How do I property roll up and/or combinations in NEST? - c#

Background
What I'm Trying to Do
I have a list of vehicles.
I have an API (WebAPI v2) that takes in a list of filters for a make and models
a filter consists of 1 make and 0 or more models. (e.g. "Honda" and ["Civic", "Accord"])
If a filter is passed in with a make and no models, I want it to match all models for that make.
If a filter is passed in with a make and models, I want it to make only those models for that make.
The Filter Object I'm using
public class MakeModelFilter : IMakeModelFilter
{
public string Make { get; set; }
public List<string> Models { get; set; }
}
What the entire API Call Looks Like
{
"MakeModelFilters": [
{"Make": "BMW", "Models": ["X3", "X5"]}
],
"TypeFilter": [],
"GenericColorFilter": [],
"FeaturesFilter": [],
"MaxMileage" : 100000,
"PriceRange": {"Min": 1, "Max": 1000000},
"SearchText": ""
}
The portion I'm concerned with is the MakeAndModelFilters list (the rest works as designed currently).
How I'm currently obtaining search results:
var vehicles = _esClient.Search<Vehicle>(s => s
.From(0).Size(10000)
.Query(q => q
.Filtered(fq => fq
.Filter(ff => ff
.Bool(b => b
.Must(m=> m.And(
m.Or(makeModelFilterList.ToArray()),
m.Or(featureFilters.ToArray()),
m.Or(typeFilters.ToArray()),
priceRangeFilter,
mileageFilter))
)
)
.Query(qq => qq
.QueryString(qs => qs.Query(criteria.SearchText))
)
)
)
);
The Problem
No matter how I structure the filter, it seems to filter out all documents -- not in our best interest. :) Something in my boolean logic is wrong.
Where I think the problem lies
The list of make and model filters that I or together is generated by this method:
private List<FilterContainer> GenerateMakeModelFilter(List<MakeModelFilter> makeModelFilters)
{
var filterList = new List<FilterContainer>();
foreach (var filter in makeModelFilters)
{
filterList.Add(GenerateMakeModelFilter(filter));
}
return filterList;
}
This method calls the individual method to generate a bool for each make/model filter I have.
What I think the problem method is
The below method, as far as I'm aware, does the following:
If no make is passed in, throw exception
If only a make is passed in, return a bool for only that make.
If a make and models are passed in, return an a bool of the make filter + an or of all the model terms. e.g.
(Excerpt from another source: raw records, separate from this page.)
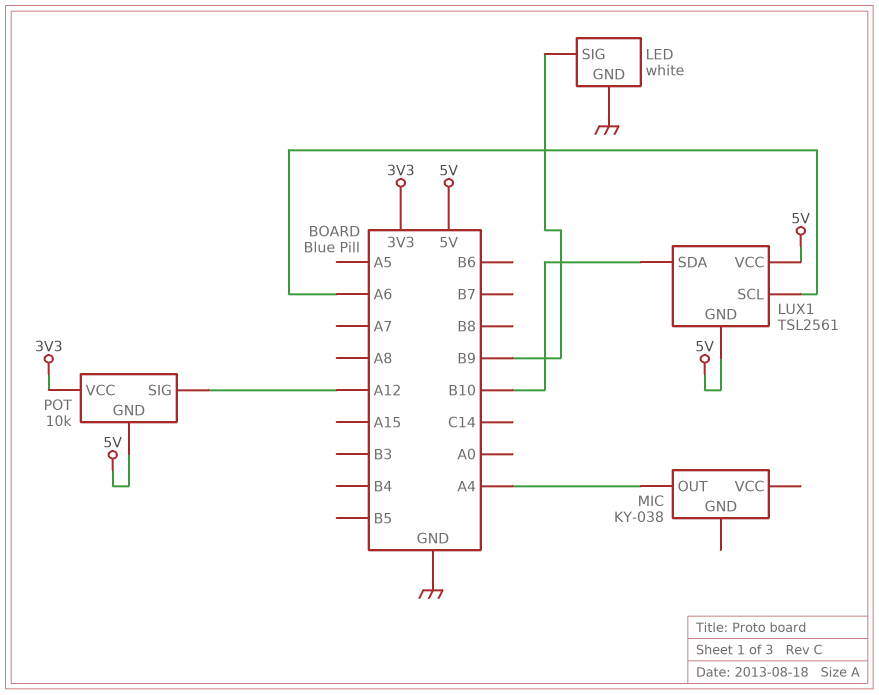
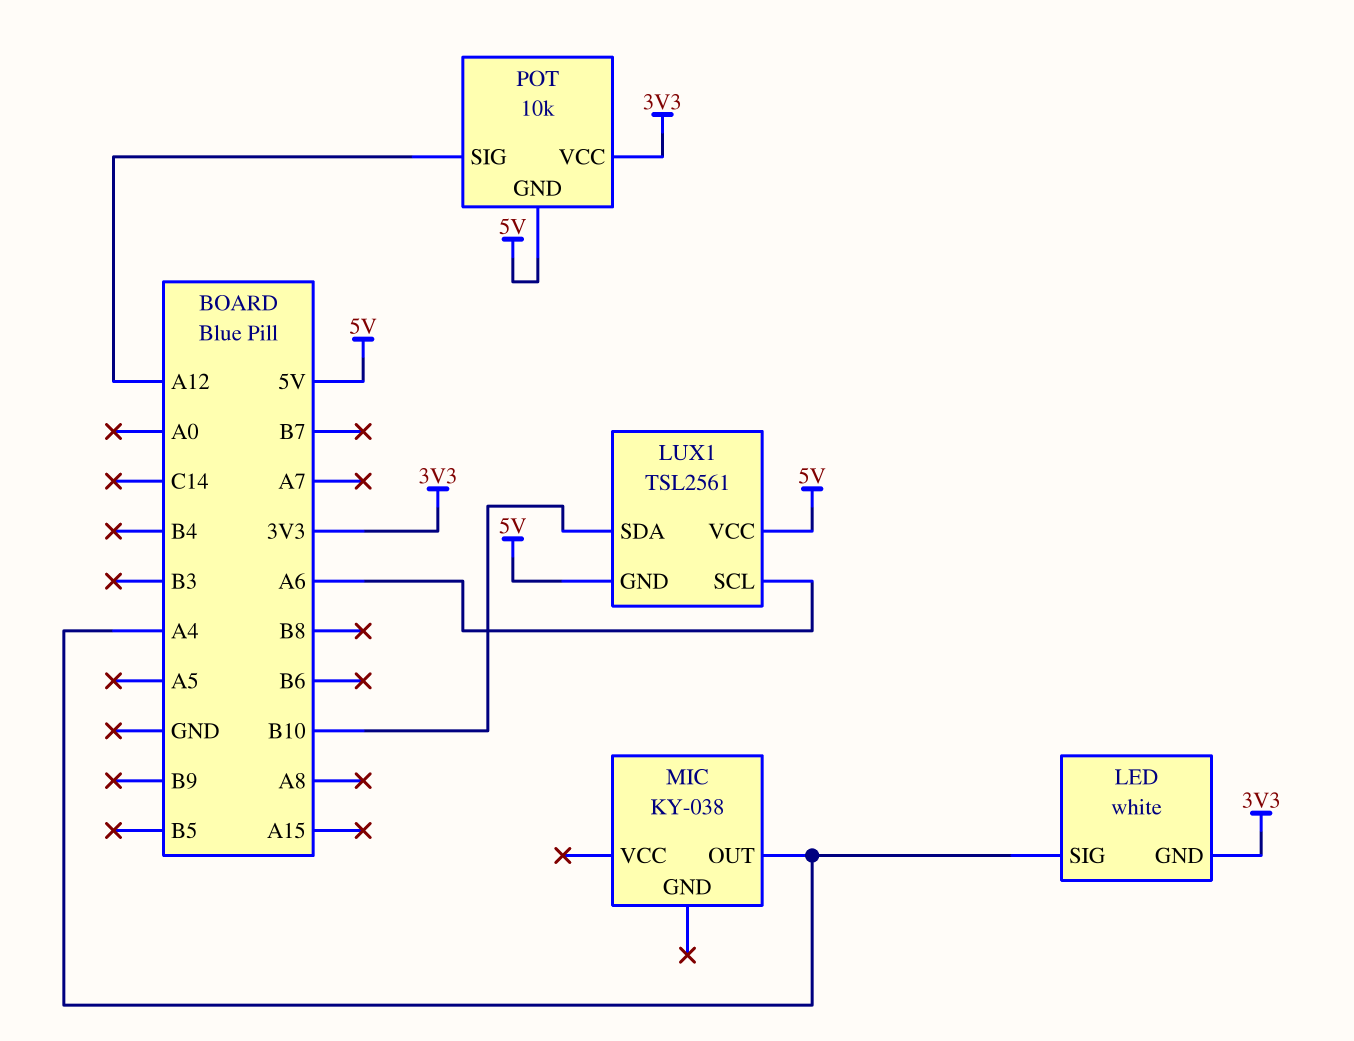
LED pin GND: GND -> 3V3
LED pin SIG: B9 -> A4

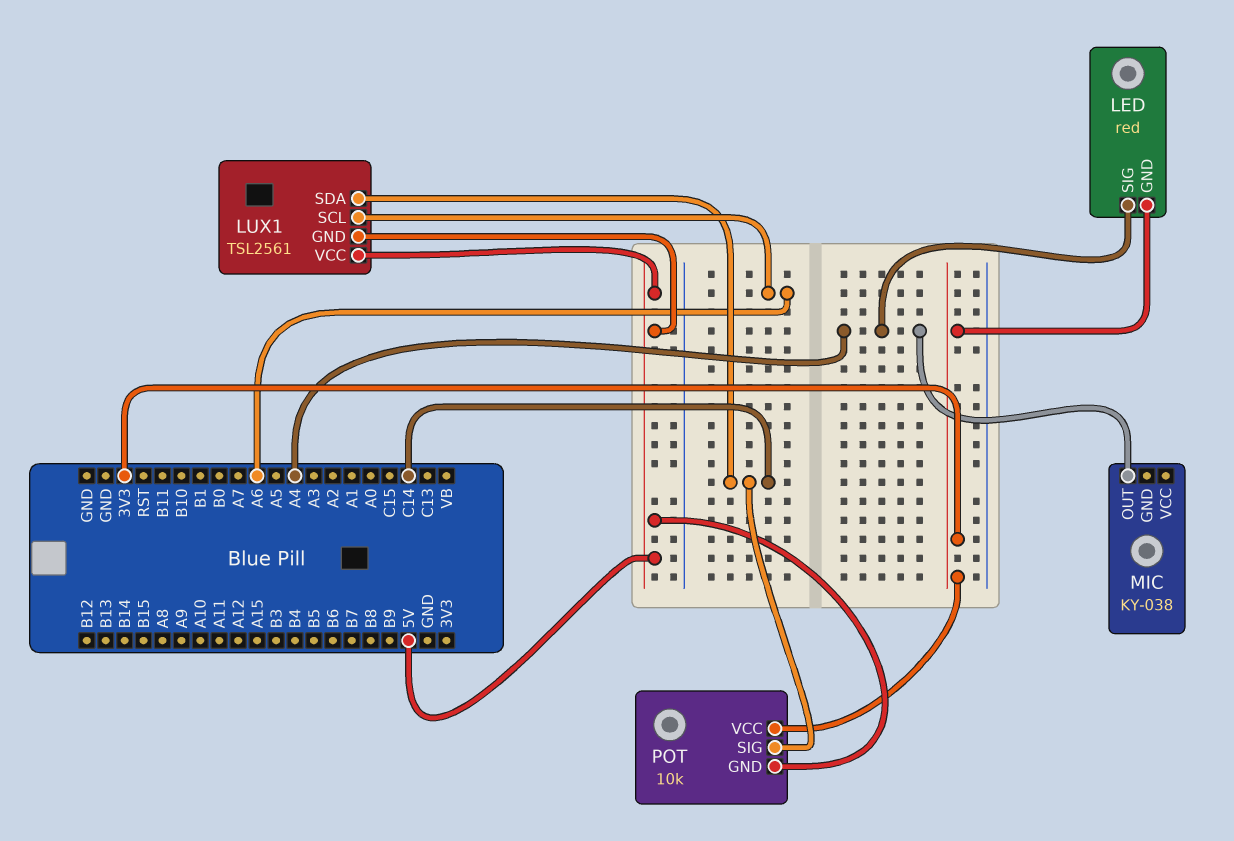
LED: white -> red
LUX1 pin SDA: B10 -> C14
POT pin SIG: A12 -> C14

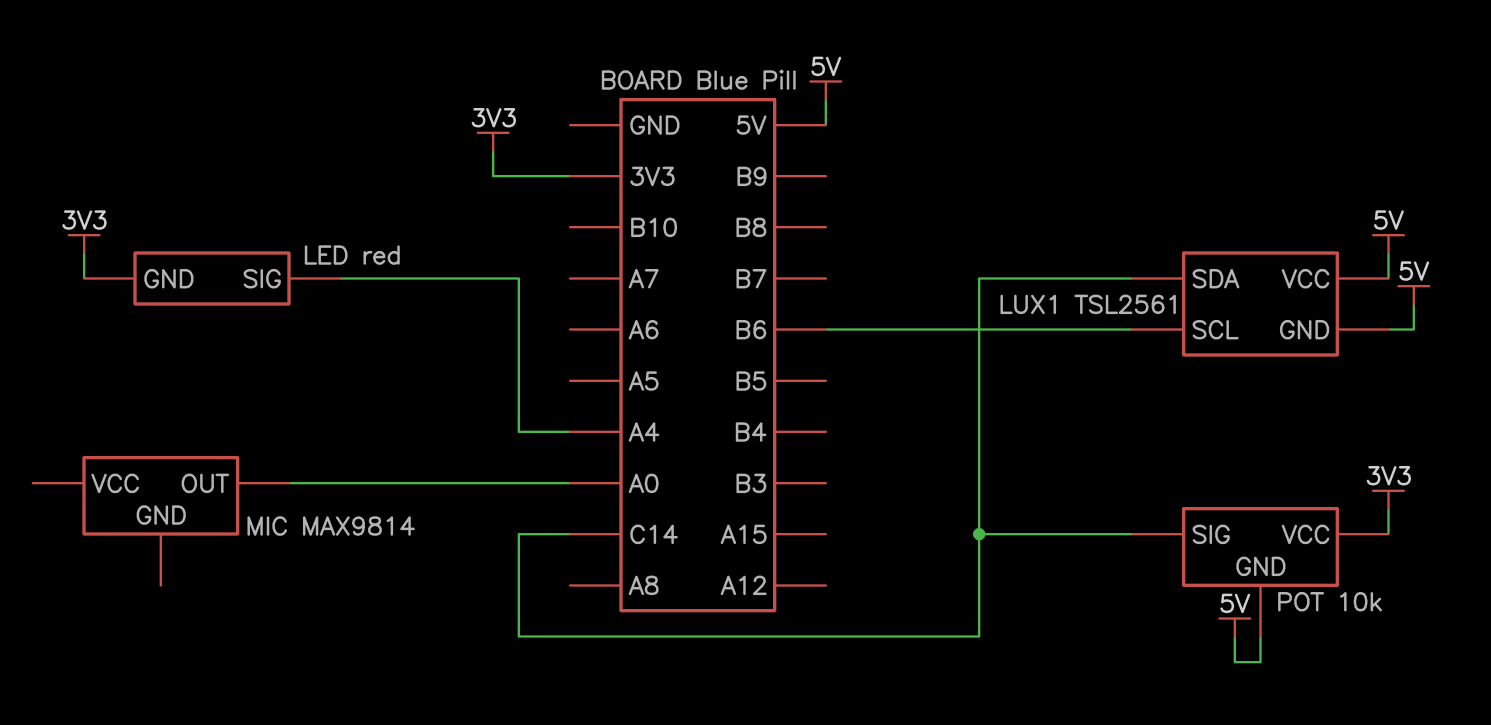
LUX1 pin SCL: A6 -> B6
MIC: KY-038 -> MAX9814
MIC pin OUT: A4 -> A0

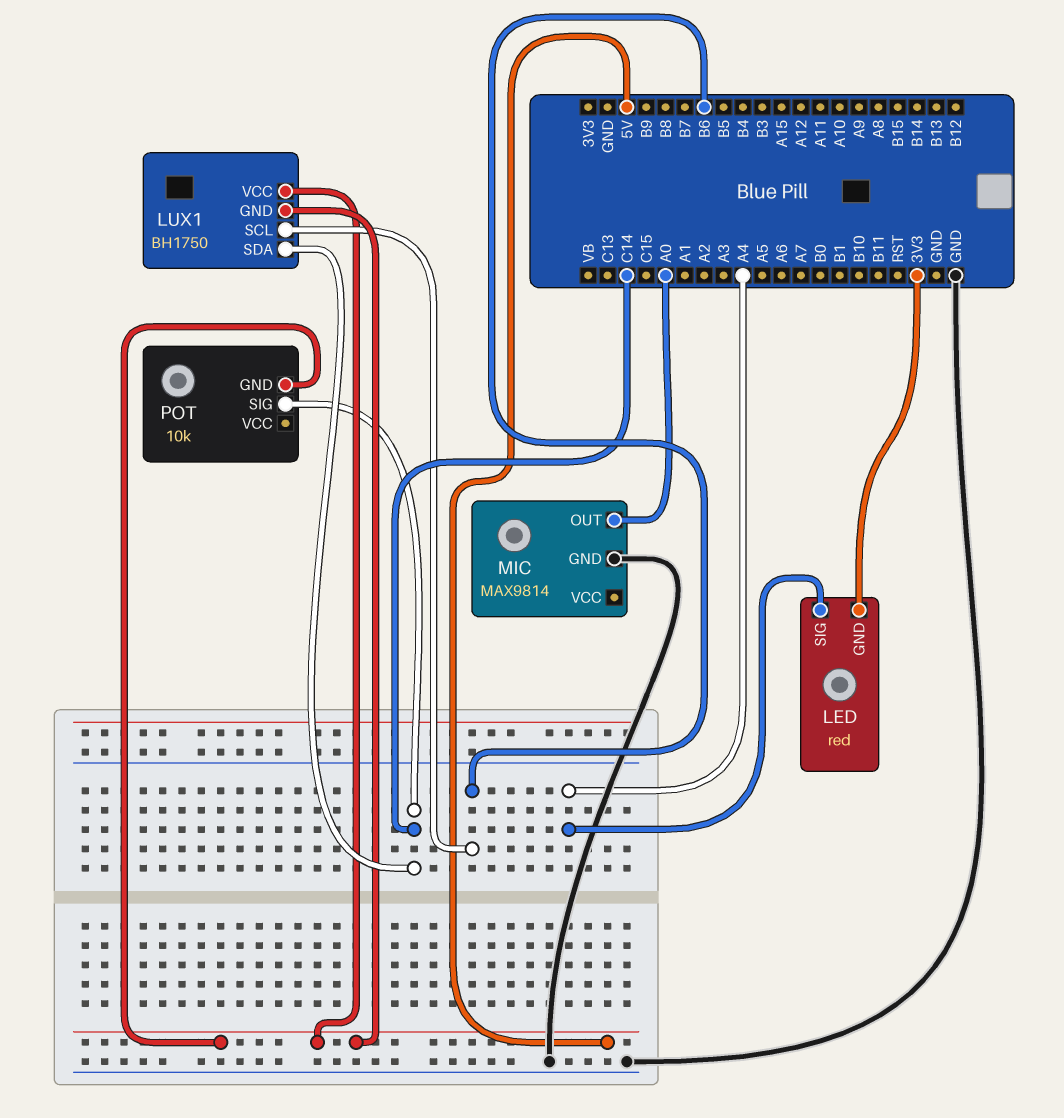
LUX1: TSL2561 -> BH1750
MIC pin GND: none -> GND
POT pin VCC: 3V3 -> none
Make:BMW AND (model:X3 OR model:X5)
Code is below:
private FilterContainer GenerateMakeModelFilter(MakeModelFilter makeModelFilter)
{
if (string.IsNullOrWhiteSpace(makeModelFilter.Make)) { throw new ArgumentNullException(nameof(makeModelFilter));}
var makeFilter = new TermFilter { Field = Property.Path<Vehicle>(it => it.Make), Value = makeModelFilter.Make };
var boolMake = new BoolFilter { Must = new List<FilterContainer> { makeFilter } };
var modelFilters = GenerateFilterList(Property.Path<Vehicle>(it => it.Model), makeModelFilter.Models);
if (!modelFilters.Any())
{
// If it has a make but no model, generate boolFilter make only.
return boolMake;
}
var orModels = new OrFilter {Filters = modelFilters};
var boolModels = new BoolFilter {Must = new List<FilterContainer> {orModels}};
var boolMakeAndModels = new AndFilter {Filters = new List<FilterContainer> {boolMake, boolModels}};
return new BoolFilter {Must = new List<FilterContainer> {boolMakeAndModels}};
}
FYI, GenerateFilterList just creates a list of Term filters and returns the list.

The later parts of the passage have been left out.